# Set representation

1. Mar 31, 2006

### 0rthodontist

Is there a general good way to represent sets as sequences, without wasting data or conveying extra data? One way is a membership list like 11010100111010 but this only works if the possible number of elements is small. I am thinking, data _other_ than ordering, directly about the set objects, can be conveyed through ordering. Like if I'm talking about a set of eleven ten-digit numbers, and one of them has all distinct digits, then I can list the other 10 numbers in an order according to the digits of the 11th number, and from that list of 10 numbers all 11 can be reconstructed and the list does not seem to convey any extra information. Is there a general way to do this for any set of numbers?

Last edited: Mar 31, 2006
2. Apr 1, 2006

### MathematicalPhysicist

how do you propose to do this ordering?

do you mean for example, the number is 1345768902 now how do you determine the order of the other number by relating to its digits.

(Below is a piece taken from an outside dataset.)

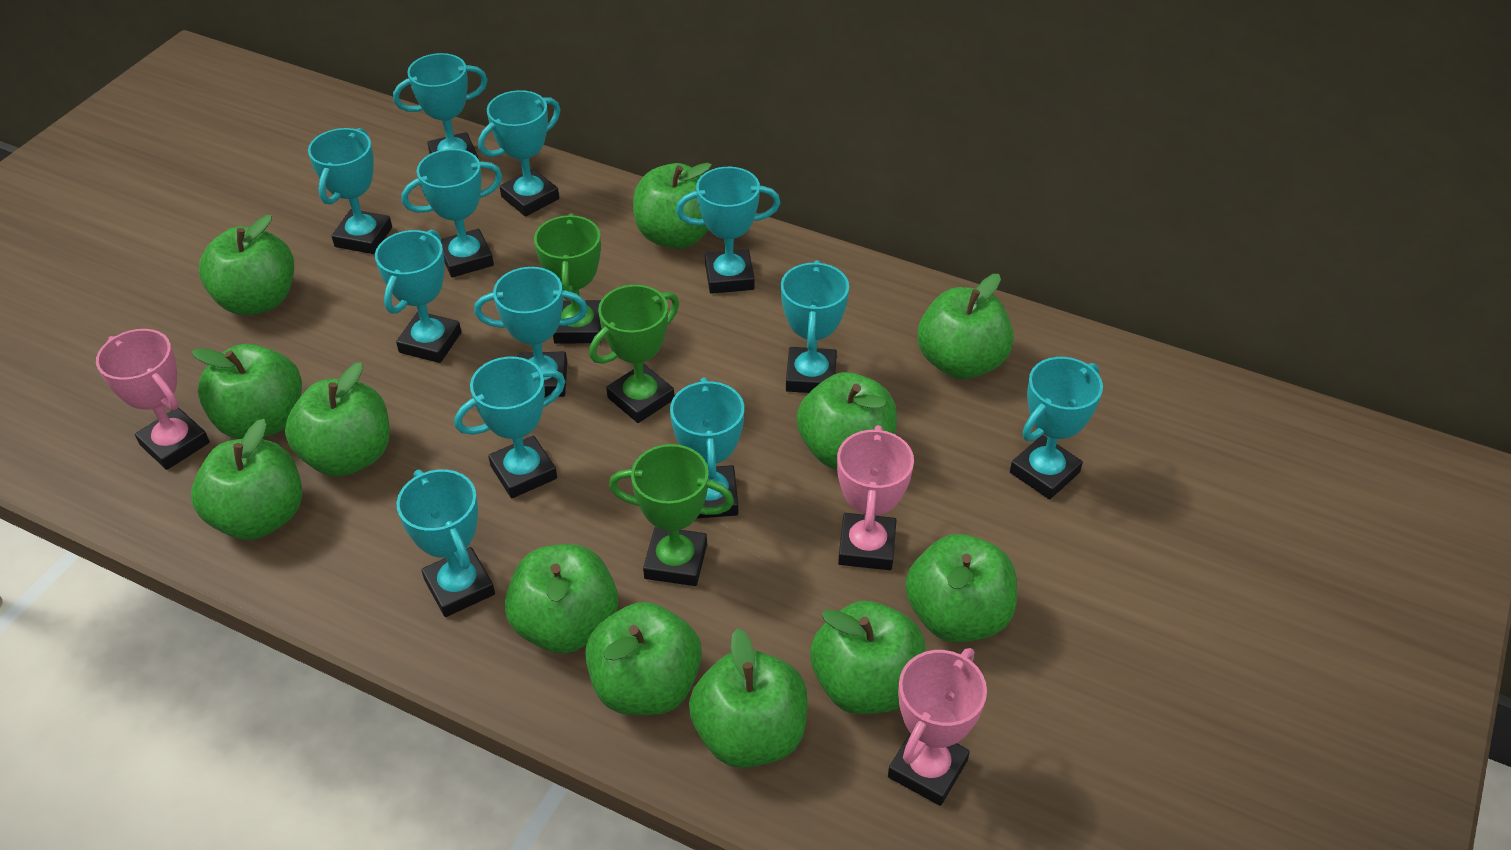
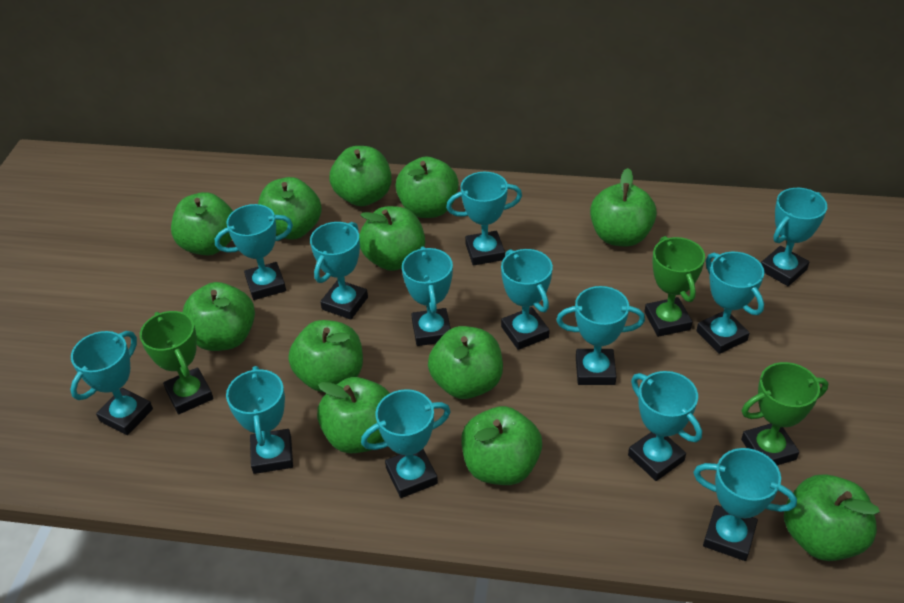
pink trophy: 3 -> 0
turquoise trophy: 12 -> 13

just for example the next numbers are: 1111111111,2222222222,3333333333,4444444444,5555555555,6666666666,7777777777,8888888888,9999999999,9999999991.
then how can you infer the order?

the basic way (and ugly) is to break it up to bases of 10 and then checking every digit in comparison to the 11th number and the other numbers, but i don't see what you're trying to accomplish this way, if this is even your way?

3. Apr 1, 2006

### Hurkyl

Staff Emeritus
There are all sorts of silly ways to represent things.

But we have a theorem: in any compression scheme, there must be incompressible sequences. In fact, to get any compression at all, some things need to be inflated.

It's easy to see why. How many n-long sequences are there? Now, how many n-long compressed representations are possible?

Anyways, the important thing about a set, usually, is that it contains objects -- I'd be worried about any representation that makes it difficult to quickly tell if your set contains a particular object, or to be able to step through all the objects in the set efficiently. And if your set is mutable, you don't want to have to do a lot of work each time you add or remove an element!

4. Apr 1, 2006

### 0rthodontist

LQG, I was saying the number 1345768902 could represent a permutation of the other elements from the ascending order. In this case the order would be 2222222222, 4444444444, 5555555555, 6666666666, 8888888888, 7777777777, 9999999991, 9999999999, 1111111111, 3333333333

It probably wouldn't be all that practical since in a set of x equal length objects, you're only going to be able to get O(x) extra bits at best, while the set contains at least the order of x ln x bits. And the processing overheads might be high. I'm just wondering if there is a clean way to do it, ignoring processing overheads. In this case you could always achieve some compression over simply representing each element of the set since the set is not a sequence so the pigeonhole principle doesn't directly apply in that way.

Basically it's the question of how do you map integers 1-1 and roughly onto to permutations.

5. Apr 1, 2006

### Hurkyl

Staff Emeritus
Ah.

You're complaining about the fact that we tend to write an n-element set as an ordered list, meaning that, information theoretically, this representation is actually storing ~n lg n bits of irrelevant information.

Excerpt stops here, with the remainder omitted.